Given that humans are visual creatures, the first thing you may notice is that there’s only one photo. I forgot to take any pictures until the very end. So much for montages of lemons and herbs. But at least I remember to take at least one photo (it was actually closer to 4 but the others are very similar to the one above).
And that has almost nothing to do with this recipe. This is part of my own desire to figure out what to do with boneless, skinless chicken breasts (a.k.a. the wonder bread of the protein world). I make chicken marsala with it and that’s about it. But I’m always willing to try something new.
Lemon and chicken are a classic combination and adding herbs can only make it better. And, for a chicken breast, this is a good application.
This will not cause a transcendental experience. It won’t remind you of your childhood or a long lost love. But it is a good way to turn a meal that could be reminiscent of cardboard into something that’s actually tasty. To claim that it was excellent would be a lie, it merely qualifies for the label good. But that’s not a bad thing. In fact, for a weeknight dinner, it’s exactly what I want.

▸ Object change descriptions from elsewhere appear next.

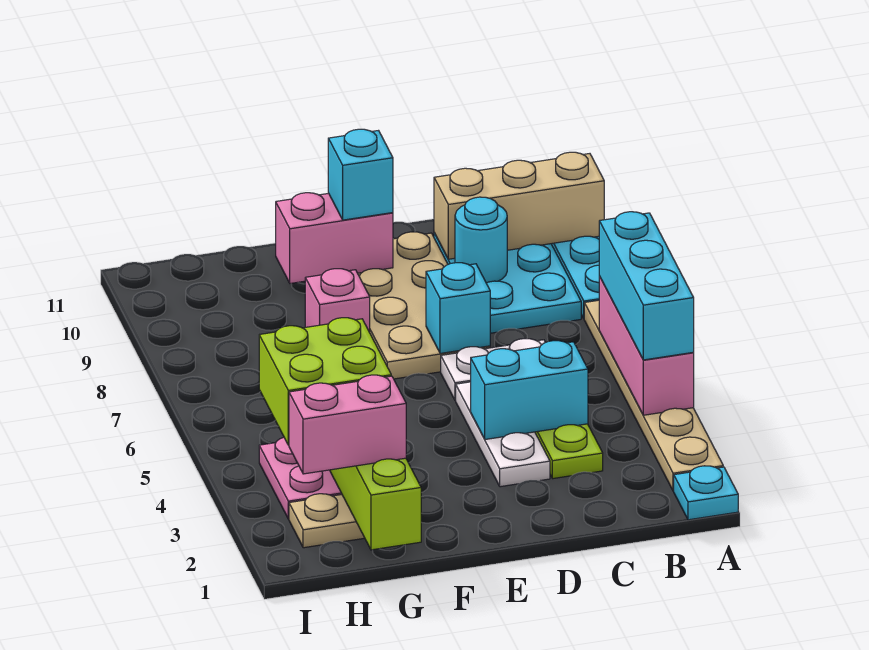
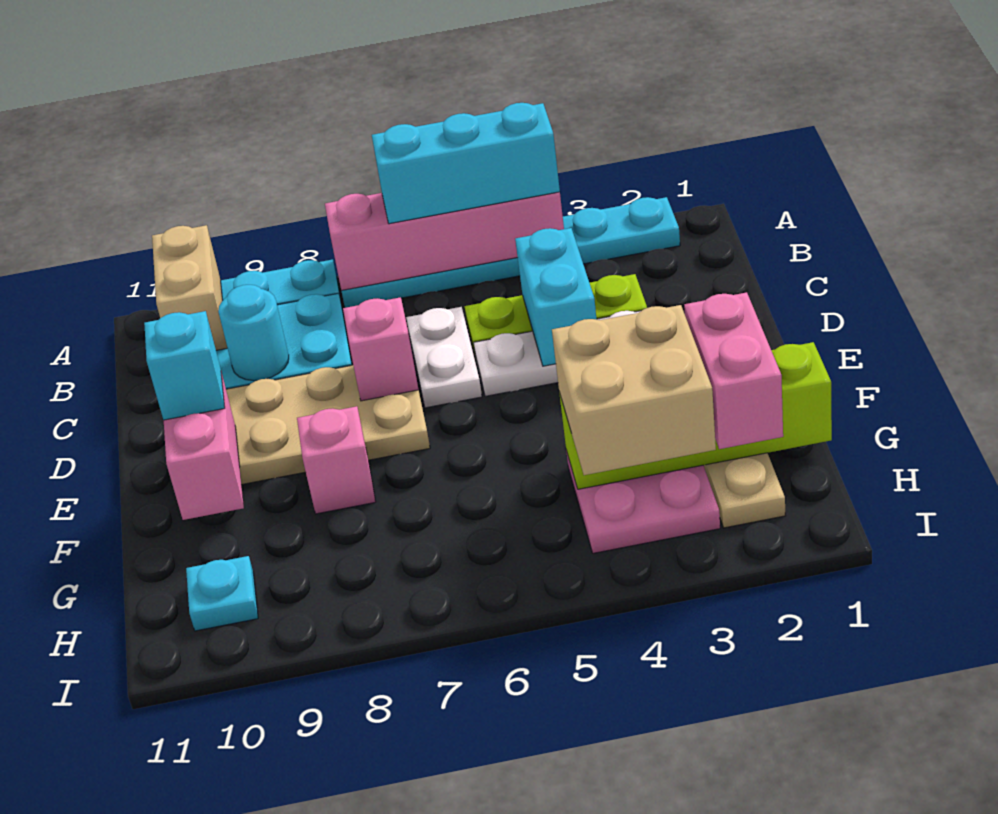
cyan plate A1 level 1 -> cyan plate H10 level 1
tan plate A2:A7 level 1 -> cyan plate A2:A7 level 1
pink brick A4:A6 level 2 -> pink brick A4:A7 level 2
tan brick A10:C10 level 2 -> tan brick A10:B10 level 2
cyan brick D7 level 2 -> pink brick D7 level 2
lime brick G3:H4 level 3 -> tan brick G3:H4 level 3

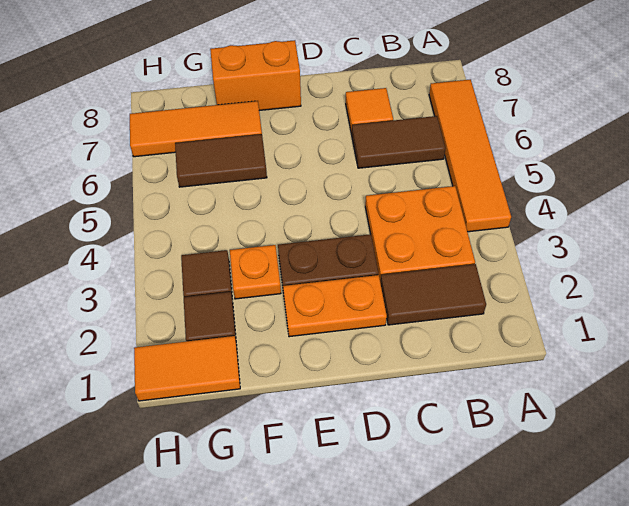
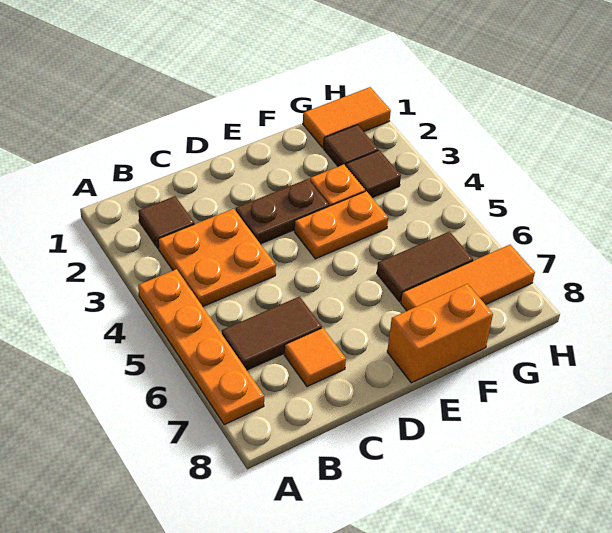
orange tile A4:A7 level 1 -> orange plate A4:A7 level 1
brown tile B2:C2 level 1 -> brown tile B2 level 1
orange plate D2:E2 level 1 -> orange plate E4:F4 level 1

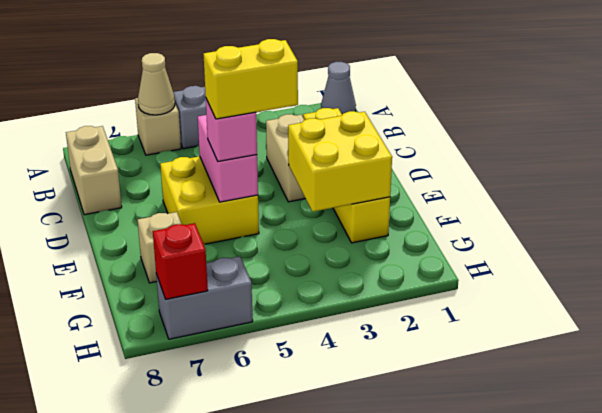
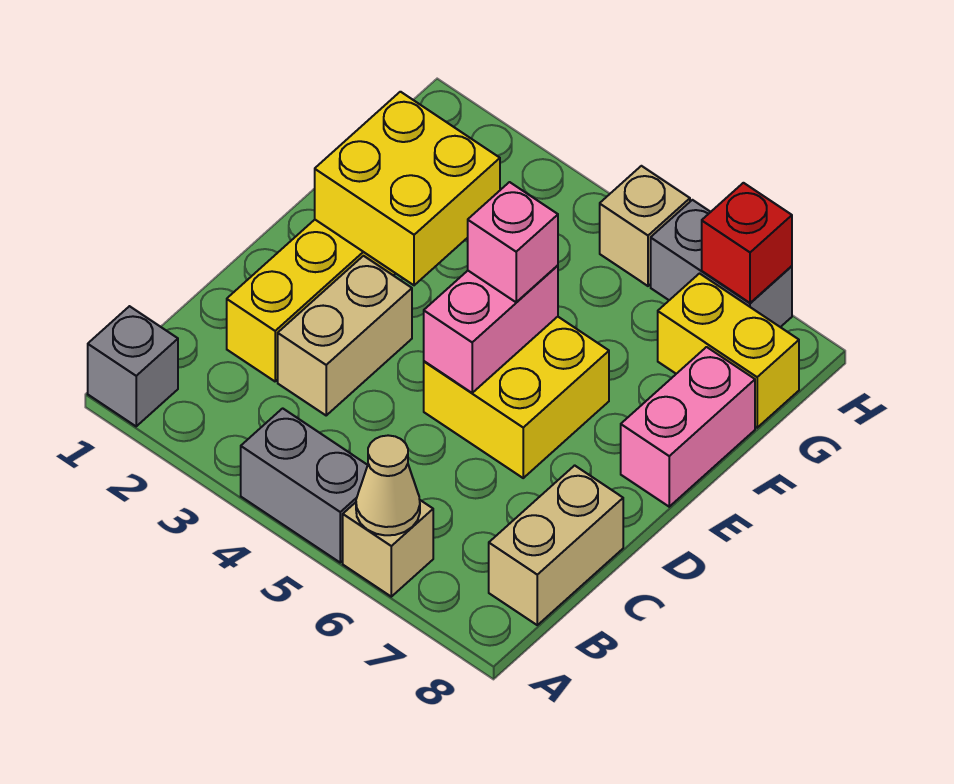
grey cone A1 level 1 -> grey brick A1 level 1
yellow brick E4:E5 level 4 -> yellow brick G7:G8 level 1
none -> pink brick E8:F8 level 1
tan brick F7 level 1 -> tan brick H5 level 1

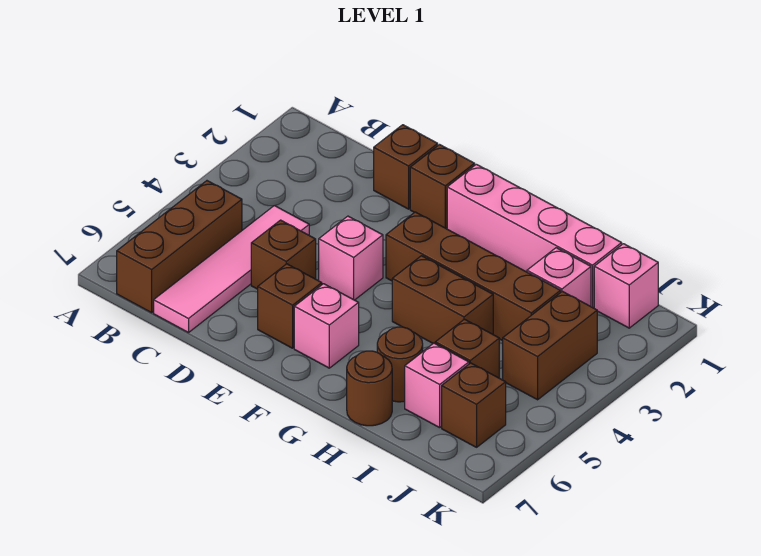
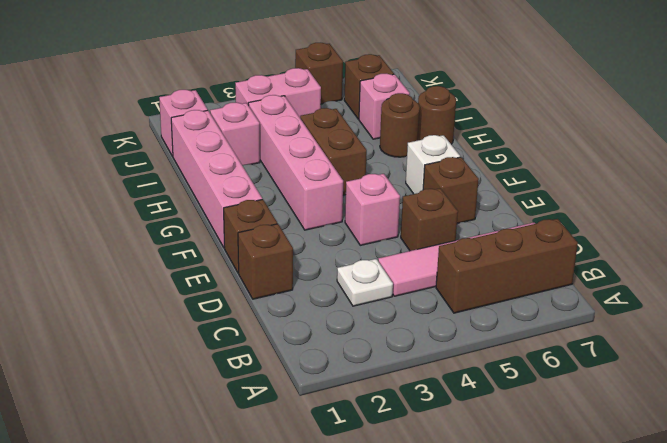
none -> white plate C3 level 1
brown brick F3:I3 level 1 -> pink brick F3:I3 level 1
pink brick F6 level 1 -> white brick F6 level 1
brown brick I5 level 1 -> brown brick K5 level 1
brown brick J3:J4 level 1 -> pink brick J3:J4 level 1

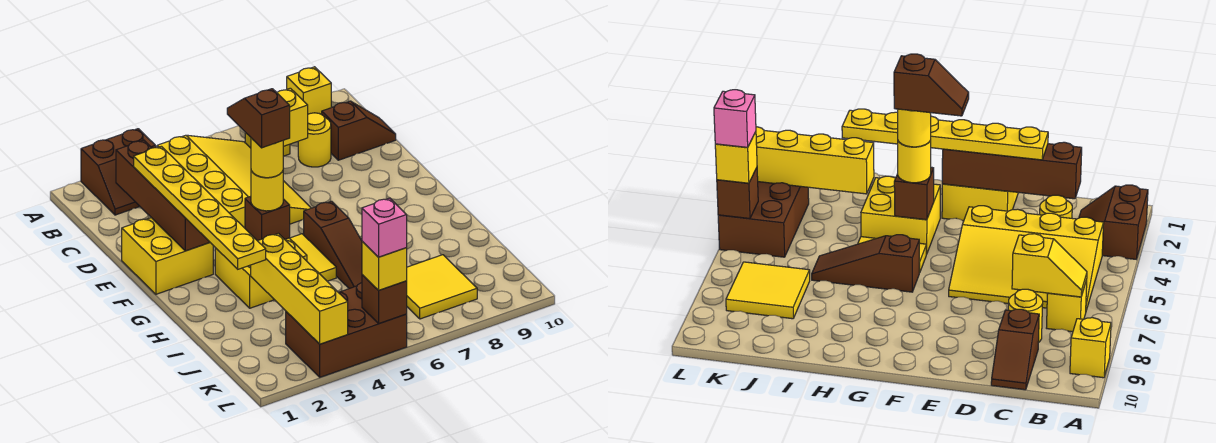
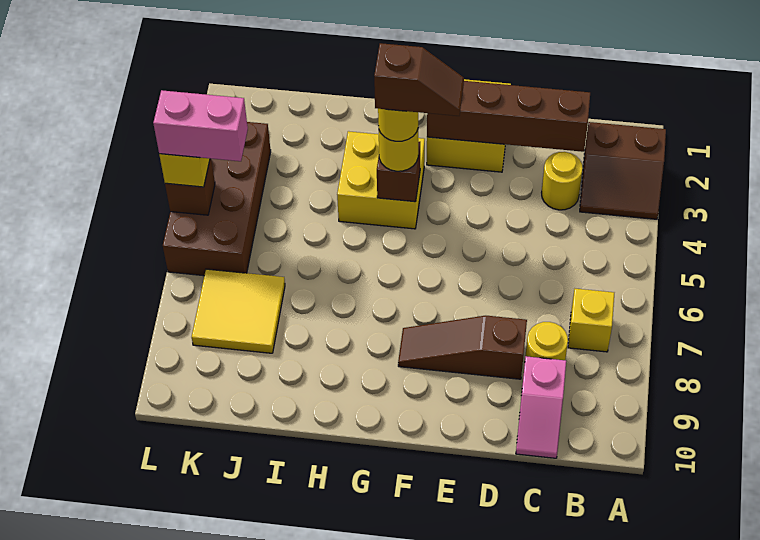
brown slope A2:B3 level 1 top A -> brown slope A2:B3 level 1 top 2
yellow brick A9 level 1 -> none
yellow slope B4:E6 level 1 top 4 -> none
yellow slope B7:C7 level 2 top C -> none
brown slope C9:C10 level 1 top 9 -> pink slope C9:C10 level 1 top 9
yellow plate D2:I2 level 3 -> none
yellow tile G5:H5 level 1 -> none
brown slope G6:I6 level 1 top G -> brown slope D8:F8 level 1 top D
yellow brick I3:L3 level 2 -> none
brown brick K3:L5 level 1 -> brown brick K3:L6 level 1
pink brick L5 level 4 -> pink brick K5:L5 level 4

It went well with garlic mashed potatoes and peas with prosciutto. The 2004 La Chablisienne Chablis 1er Cru Grande Cuvée (available at Costco of all places) complimented it nicely.
Adapted from The Cuisine of California
zest of 1 lemon, minced
juice of 1 lemon
1 tbsp olive oil
1 tbsp finely chopped fresh herbs (any combination of rosemary, thyme, parsley, and basil)
2 tbsp dry vermouth
1/4 tsp honey
pinch of salt
pinch of black pepper
2 boneless, skinless chicken breast halves
1 tbsp butter
1 tbsp olive oil
1/4 cup cream
salt and pepper
- Mix the marinade ingredients together in a small bowl. Pour over the chicken breast in a non-reactive container. Allow to marinate for 4 hours.
- Remove the chicken pieces from the marinade, reserving the marinade.
- Heat the butter and olive oil over medium-high heat in a large sauté pan. Cook the chicken in the pan, about 5-7 minutes per side (be careful as the marinade will allow the chicken to brown very quickly). Remove the chicken to a side dish.
- Add the reserved marinade to the pan and boil until it is reduced to 2 tbsp. Add the cream and simmer until the cream has thickened slightly.
- Return the chicken to the pan and coat with the sauce, making sure the chicken is warm.
- Serve the chicken immediately with the sauce on top.